Throughout my life I have had people call forth from me gifts which I did not recognize as being mine to give. I am certain my experience is not unique. Someone names a gift in you as if it already existed, and as you live into their expectation, you experience the reality of that gift. God calls into existence things that do not yet exist. God calls forth life which we cannot bring about on our own.
What might God be calling forth from us now, today? Can we allow ourselves to be vulnerable to the untamed wind of God? Can we listen for what we have, until now, been unwilling to hear? Can we see in one another not something to critique or judge but rather the image of the God who has given us birth?
The concept of the Trinity is how God moves, relates, dances, and manifests Godself in the world—always through relationships. In many ways, the Trinity is an entanglement that keeps unfolding back and forth, a sign and metaphor for our own ways of living together, being different and yet being a part of the same life. Everything is a big relation of deep belonging and entanglements. Franciscan priest and theologian Richard Rohr argues that caring about the Trinity requires orienting ourselves in a new way: “Don’t start with the One and try to make it into Three,” he writes in his book, The Divine Dance. “Start with the Three and see that this is the deepest nature of the One.”
Start with the Three and see that this is the deepest nature of the One.
If God exists in three persons, then each person has his (or her) own way of embodying and expressing goodness, beauty, love, and righteousness.
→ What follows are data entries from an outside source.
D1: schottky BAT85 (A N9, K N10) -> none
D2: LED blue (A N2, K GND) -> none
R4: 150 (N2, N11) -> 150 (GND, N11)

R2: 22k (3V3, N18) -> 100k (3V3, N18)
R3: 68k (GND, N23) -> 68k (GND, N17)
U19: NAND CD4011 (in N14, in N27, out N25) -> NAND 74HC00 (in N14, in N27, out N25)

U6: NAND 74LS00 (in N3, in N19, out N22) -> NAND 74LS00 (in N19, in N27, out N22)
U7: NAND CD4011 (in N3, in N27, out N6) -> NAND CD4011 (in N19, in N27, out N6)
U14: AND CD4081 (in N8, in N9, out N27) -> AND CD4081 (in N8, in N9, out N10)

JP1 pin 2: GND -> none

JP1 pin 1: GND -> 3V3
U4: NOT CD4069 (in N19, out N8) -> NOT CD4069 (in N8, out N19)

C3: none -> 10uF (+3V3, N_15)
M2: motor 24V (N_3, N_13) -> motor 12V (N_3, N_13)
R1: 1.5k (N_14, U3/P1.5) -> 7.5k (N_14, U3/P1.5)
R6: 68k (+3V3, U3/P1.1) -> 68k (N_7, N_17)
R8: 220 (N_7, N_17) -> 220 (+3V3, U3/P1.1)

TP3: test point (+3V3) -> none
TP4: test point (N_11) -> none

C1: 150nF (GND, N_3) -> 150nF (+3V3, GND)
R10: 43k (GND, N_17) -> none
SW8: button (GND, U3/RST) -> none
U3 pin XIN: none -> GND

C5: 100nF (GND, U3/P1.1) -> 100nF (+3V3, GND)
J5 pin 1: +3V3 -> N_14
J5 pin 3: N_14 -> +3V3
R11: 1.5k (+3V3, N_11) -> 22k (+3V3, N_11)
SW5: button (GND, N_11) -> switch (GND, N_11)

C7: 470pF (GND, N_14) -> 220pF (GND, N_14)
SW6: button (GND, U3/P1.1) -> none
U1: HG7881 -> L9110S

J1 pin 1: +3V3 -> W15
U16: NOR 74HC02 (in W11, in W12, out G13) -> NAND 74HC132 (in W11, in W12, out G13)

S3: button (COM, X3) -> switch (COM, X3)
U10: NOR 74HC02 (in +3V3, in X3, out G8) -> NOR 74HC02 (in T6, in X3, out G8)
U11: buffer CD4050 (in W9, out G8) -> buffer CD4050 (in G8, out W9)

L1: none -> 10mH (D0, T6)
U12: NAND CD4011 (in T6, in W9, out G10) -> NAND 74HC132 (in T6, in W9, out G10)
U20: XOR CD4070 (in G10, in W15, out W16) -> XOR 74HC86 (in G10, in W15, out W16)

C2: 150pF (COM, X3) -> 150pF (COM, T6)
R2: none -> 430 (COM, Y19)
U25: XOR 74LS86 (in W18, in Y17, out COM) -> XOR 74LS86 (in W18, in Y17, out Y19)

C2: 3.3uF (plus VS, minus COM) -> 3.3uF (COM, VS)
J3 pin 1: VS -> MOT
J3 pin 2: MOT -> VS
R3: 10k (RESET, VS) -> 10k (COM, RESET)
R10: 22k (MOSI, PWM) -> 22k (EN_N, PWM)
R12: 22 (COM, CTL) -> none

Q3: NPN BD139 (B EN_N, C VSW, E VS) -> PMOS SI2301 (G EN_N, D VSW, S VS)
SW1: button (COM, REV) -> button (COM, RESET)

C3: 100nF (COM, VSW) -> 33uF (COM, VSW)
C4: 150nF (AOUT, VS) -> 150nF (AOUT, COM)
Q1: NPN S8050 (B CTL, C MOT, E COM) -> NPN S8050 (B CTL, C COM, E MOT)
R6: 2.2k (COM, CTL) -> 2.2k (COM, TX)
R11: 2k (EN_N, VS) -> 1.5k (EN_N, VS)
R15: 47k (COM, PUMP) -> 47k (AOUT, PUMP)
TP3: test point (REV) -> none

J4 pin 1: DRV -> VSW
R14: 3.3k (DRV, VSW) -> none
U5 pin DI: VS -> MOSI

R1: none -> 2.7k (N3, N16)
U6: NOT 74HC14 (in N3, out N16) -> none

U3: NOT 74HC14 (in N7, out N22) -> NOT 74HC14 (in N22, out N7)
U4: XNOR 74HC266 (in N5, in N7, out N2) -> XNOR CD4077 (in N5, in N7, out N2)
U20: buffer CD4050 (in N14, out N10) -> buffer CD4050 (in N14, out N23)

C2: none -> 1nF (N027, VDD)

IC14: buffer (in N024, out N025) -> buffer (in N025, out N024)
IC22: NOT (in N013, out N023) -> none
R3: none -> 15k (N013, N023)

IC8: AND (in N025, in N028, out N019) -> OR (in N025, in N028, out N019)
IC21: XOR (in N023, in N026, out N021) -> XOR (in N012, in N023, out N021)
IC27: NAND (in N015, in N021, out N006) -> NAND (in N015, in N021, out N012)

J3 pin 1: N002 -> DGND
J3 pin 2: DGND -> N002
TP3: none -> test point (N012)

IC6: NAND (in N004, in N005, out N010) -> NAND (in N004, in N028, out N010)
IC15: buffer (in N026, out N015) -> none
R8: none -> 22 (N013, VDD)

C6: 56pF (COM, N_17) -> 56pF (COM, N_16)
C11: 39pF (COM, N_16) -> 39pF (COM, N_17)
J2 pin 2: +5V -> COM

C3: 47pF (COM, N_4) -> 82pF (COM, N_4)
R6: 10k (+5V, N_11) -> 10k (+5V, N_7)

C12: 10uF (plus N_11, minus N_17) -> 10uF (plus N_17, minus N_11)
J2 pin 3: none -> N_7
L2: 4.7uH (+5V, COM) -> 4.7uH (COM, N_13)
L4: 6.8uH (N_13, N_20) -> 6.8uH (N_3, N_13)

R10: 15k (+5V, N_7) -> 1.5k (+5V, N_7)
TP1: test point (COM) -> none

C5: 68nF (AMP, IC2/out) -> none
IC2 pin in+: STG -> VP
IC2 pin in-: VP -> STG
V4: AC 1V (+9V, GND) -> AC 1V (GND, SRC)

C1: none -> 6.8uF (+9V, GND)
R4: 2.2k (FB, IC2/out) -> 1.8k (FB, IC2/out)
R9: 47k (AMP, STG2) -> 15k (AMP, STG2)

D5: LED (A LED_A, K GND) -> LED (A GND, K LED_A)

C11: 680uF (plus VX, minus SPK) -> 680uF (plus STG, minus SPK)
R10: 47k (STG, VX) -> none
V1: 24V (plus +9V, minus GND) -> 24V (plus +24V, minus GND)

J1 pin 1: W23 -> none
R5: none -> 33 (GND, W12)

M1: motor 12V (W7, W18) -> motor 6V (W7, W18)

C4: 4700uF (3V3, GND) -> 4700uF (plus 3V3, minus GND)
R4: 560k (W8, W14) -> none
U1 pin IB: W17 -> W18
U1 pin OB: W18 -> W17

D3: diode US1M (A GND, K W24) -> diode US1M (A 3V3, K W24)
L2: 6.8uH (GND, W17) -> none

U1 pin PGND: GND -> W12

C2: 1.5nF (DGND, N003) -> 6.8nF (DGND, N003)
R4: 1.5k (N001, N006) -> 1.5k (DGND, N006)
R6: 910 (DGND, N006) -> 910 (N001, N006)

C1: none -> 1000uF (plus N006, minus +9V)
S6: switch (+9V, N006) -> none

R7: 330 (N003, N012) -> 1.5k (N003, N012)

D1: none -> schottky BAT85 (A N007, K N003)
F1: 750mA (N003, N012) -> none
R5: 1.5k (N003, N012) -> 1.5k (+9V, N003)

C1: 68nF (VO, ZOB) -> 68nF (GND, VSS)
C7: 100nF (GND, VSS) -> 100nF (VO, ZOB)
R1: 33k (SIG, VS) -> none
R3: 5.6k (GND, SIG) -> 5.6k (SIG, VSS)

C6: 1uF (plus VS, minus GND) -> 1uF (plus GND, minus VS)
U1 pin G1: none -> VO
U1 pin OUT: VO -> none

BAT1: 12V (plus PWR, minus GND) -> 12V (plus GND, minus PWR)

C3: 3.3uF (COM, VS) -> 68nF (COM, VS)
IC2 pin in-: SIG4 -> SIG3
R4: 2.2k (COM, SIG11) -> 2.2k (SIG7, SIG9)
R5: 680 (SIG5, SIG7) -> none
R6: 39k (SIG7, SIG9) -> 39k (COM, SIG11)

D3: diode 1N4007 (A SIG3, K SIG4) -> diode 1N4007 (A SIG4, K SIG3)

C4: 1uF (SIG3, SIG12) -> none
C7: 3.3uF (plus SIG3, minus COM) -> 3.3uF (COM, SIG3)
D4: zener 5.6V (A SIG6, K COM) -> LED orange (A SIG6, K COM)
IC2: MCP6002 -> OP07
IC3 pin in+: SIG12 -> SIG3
As Rohr puts it, the Trinity affirms that there is an intrinsic plurality to goodness. “Goodness isn’t sameness,” he writes in The Divine Dance. “Goodness, to be goodness, needs contrast and tension, not perfect uniformity.” If God can incarnate goodness through contrast and tension, then it’s worth asking why we can’t. Or won’t. Why do we fear difference so much when difference lies at the very heart of God’s nature?
As churches, as communities, and as countries, we will not survive unless we learn how to live gracefully and peaceably with difference.
In the 15th century, Russian iconographer Andrei Rublev created “The Hospitality of Abraham,” also known as “The Trinity,” one of the most well known and beloved icons in Christendom. In it, the Father, the Son, and the Holy Spirit (depicted as the three angels who appeared to Abraham near the great trees of Mamre), sit around a table, sharing food and drink. Their faces are nearly identical, but they’re dressed in different colors. The Father wears gold, the Son blue, and the Spirit green. The Father gazes at the Son. The Son gazes back at the Father, but gestures towards the Spirit. The Spirit gazes at the Father, but points toward the Son with one hand, and opens up the circle with the other, making room for others to join the sacred meal. As a whole, the icon exudes adoration and intimacy — clearly, the three persons around the table respect and enjoy each other. But it also exudes openness. There is space at the table for the viewer of the icon. For me. For you. As if to say, the point of the great Three-in-One is not exclusivity — God is not a middle school clique — but rather, radical hospitality. The point of the Three is always to add one more, to extend the invitation, to make the holy table more expansive and more welcoming. In fact, the deeper the intimacy between the Three grows, the roomier the table becomes. Likewise, the closer we draw to the adoration of the Three, the wider and more hospitable our hearts will grow towards the world.
Like Nicodemus, let’s reserve the right to get smarter. May we be open to new life, abundant life, life lived in the power of the Spirit. Amen.